Granted, this is all about Mardi Gras, a time when letting loose and having fun is evidently paramount. (TrustMovies has never been to Mardi Gras or to carnival in Rio, so he can't claim to understand what all the fuss is about.) Still, Mr. Wolff's (the filmmaker is shown at left) concentration on dressing up in drag as the be-all and end-all of gay liberation seems a bit much. While the press materials hails this as a history of the earliest civil right movement for gays in the U.S.A. -- and time-wise this indeed appears to be true -- the interests of the men shown here seem to begin and end with dressing up in drag and getting away with it. This is certainly a part of gay liberation, for some, but making a whole movie around it is a tad circumscribed, no?
Still, within this framework, there is some interesting history and a little fun to be found. The older generation viewing the movie will learn once again (and the younger crowd perhaps for the first time) how closeted and fearful the lives of homosexuals were during the mid-20th Century. The movie keeps moving back and forth between then and now, and some of the archival footage is worth seeing.
We learn of one, Fernando Rios, murdered by a trio of gay bashers in 1959 -- who got off scot-free. (Those were the days! When something similar happened here in Jackson Heights in the 1990s, prison for at least one of the killers was in the cards.) In the early period of these state-chartered, public "drag balls" (begun a decade before the Stonewall uprising), the application of make-up for royalty (the king and queen, I mean) was done by a fellow who ran the local funeral parlor. It wasn't the best make-up job, one fellow recalls, perhaps because the guy doing it wasn't used to having live people -- who actually moved now and then -- as his subjects.

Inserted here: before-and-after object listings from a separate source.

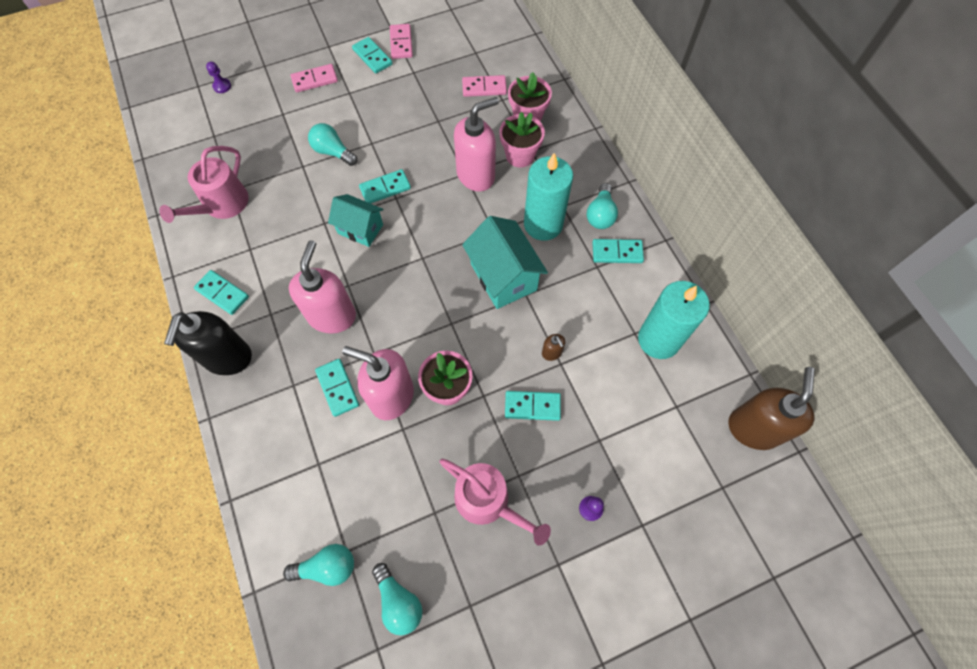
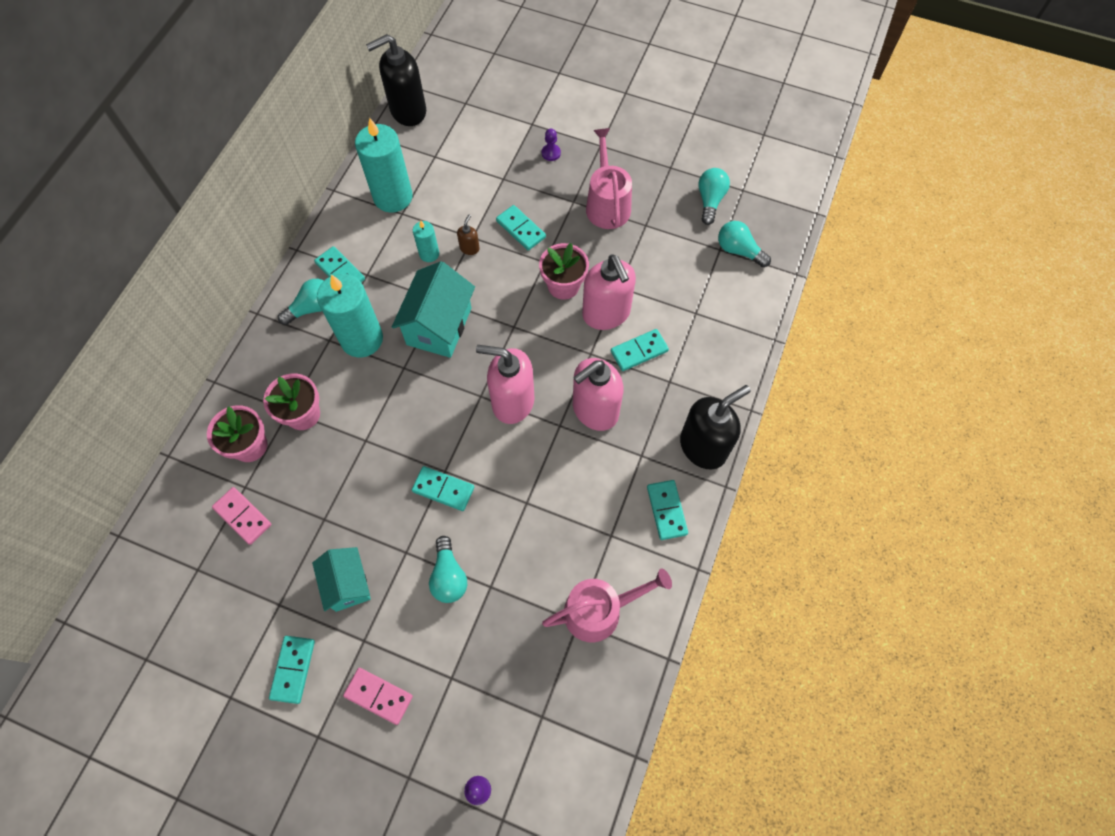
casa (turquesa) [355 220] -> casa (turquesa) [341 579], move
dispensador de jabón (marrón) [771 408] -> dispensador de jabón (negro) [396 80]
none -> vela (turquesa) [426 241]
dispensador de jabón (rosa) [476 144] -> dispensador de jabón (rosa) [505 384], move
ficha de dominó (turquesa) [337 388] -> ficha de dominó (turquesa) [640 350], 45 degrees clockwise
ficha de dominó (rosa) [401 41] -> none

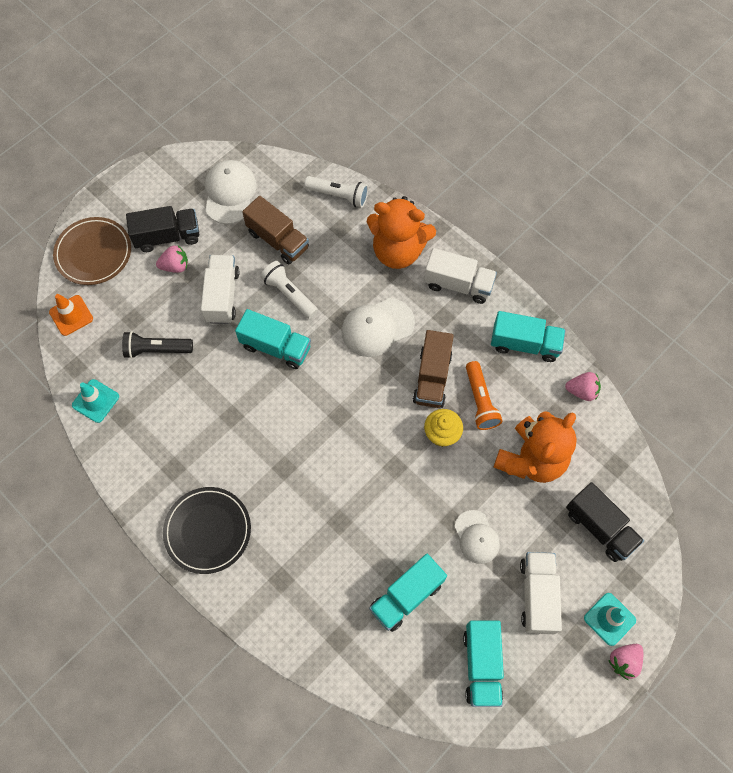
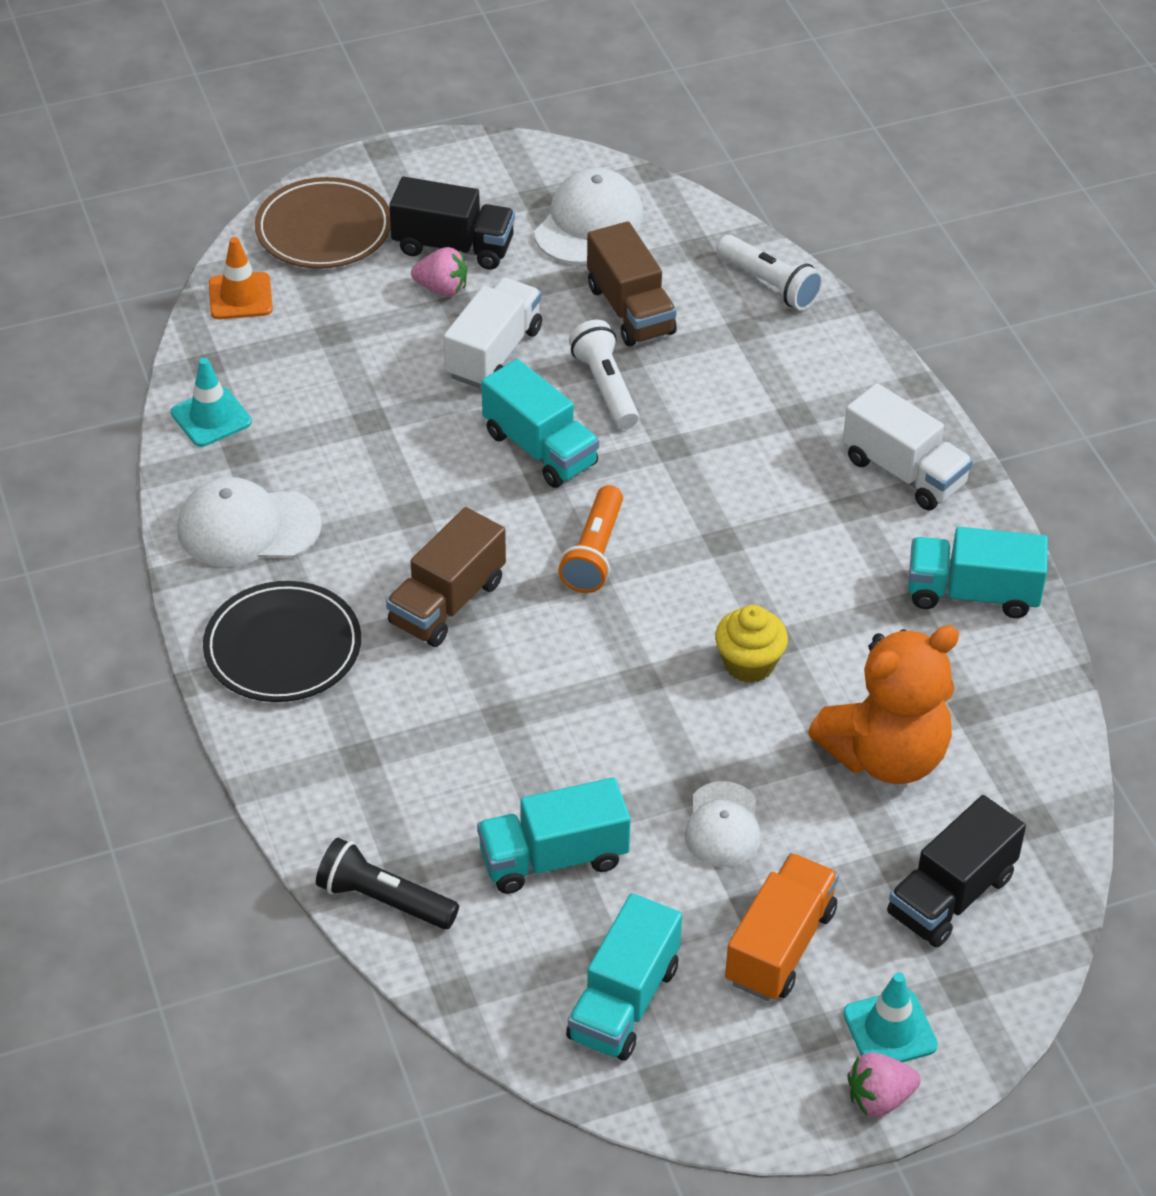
gorra (blanco) [378 327] -> gorra (blanco) [249 522], move
lámpara de mano (negro) [157 345] -> lámpara de mano (negro) [387 883], move
camión (marrón) [433 369] -> camión (marrón) [446 577], move
lámpara de mano (naranja) [484 395] -> lámpara de mano (naranja) [590 539], move
camión (blanco) [541 593] -> camión (naranja) [782 927]
camión (negro) [605 522] -> camión (negro) [956 871], 60 degrees clockwise
camión (turquesa) [528 336] -> camión (turquesa) [978 572], 150 degrees clockwise
osito (naranja) [401 232] -> none
fresa (rosa) [583 386] -> none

Even the movie's title seems a bit of a stretch. Unless I missed it, there is no reference to playwright Williams in the film, though there is a mention toward the conclusion of Blanche DuBois. Other than a smattering of info about the police raids on gays, the coming of AIDS and its destruction, and a bit about Hurricane Katrina's effect on the balls, almost all of the talk and anecdotes center around the costumes (indeed, some of these are original and amazing. My personal favorite: The New York Cheese Cake!) and make-up -- though one fellow does reminisce about New Orleans D.A. and politician Harry Connick, who he explains was the first to actively court the gay vote (and actually made good on his promises to the gay community).
In all, the movie should appeal most to gays whose interests tend toward drag (and its history in the southern U.S.). The Sons of Tennessee Williams, from First Run Features, opens today, October 7, in New York City at the Quad Cinema and next Friday, October 14, in Los Angeles at Laemmle's Sunset 5.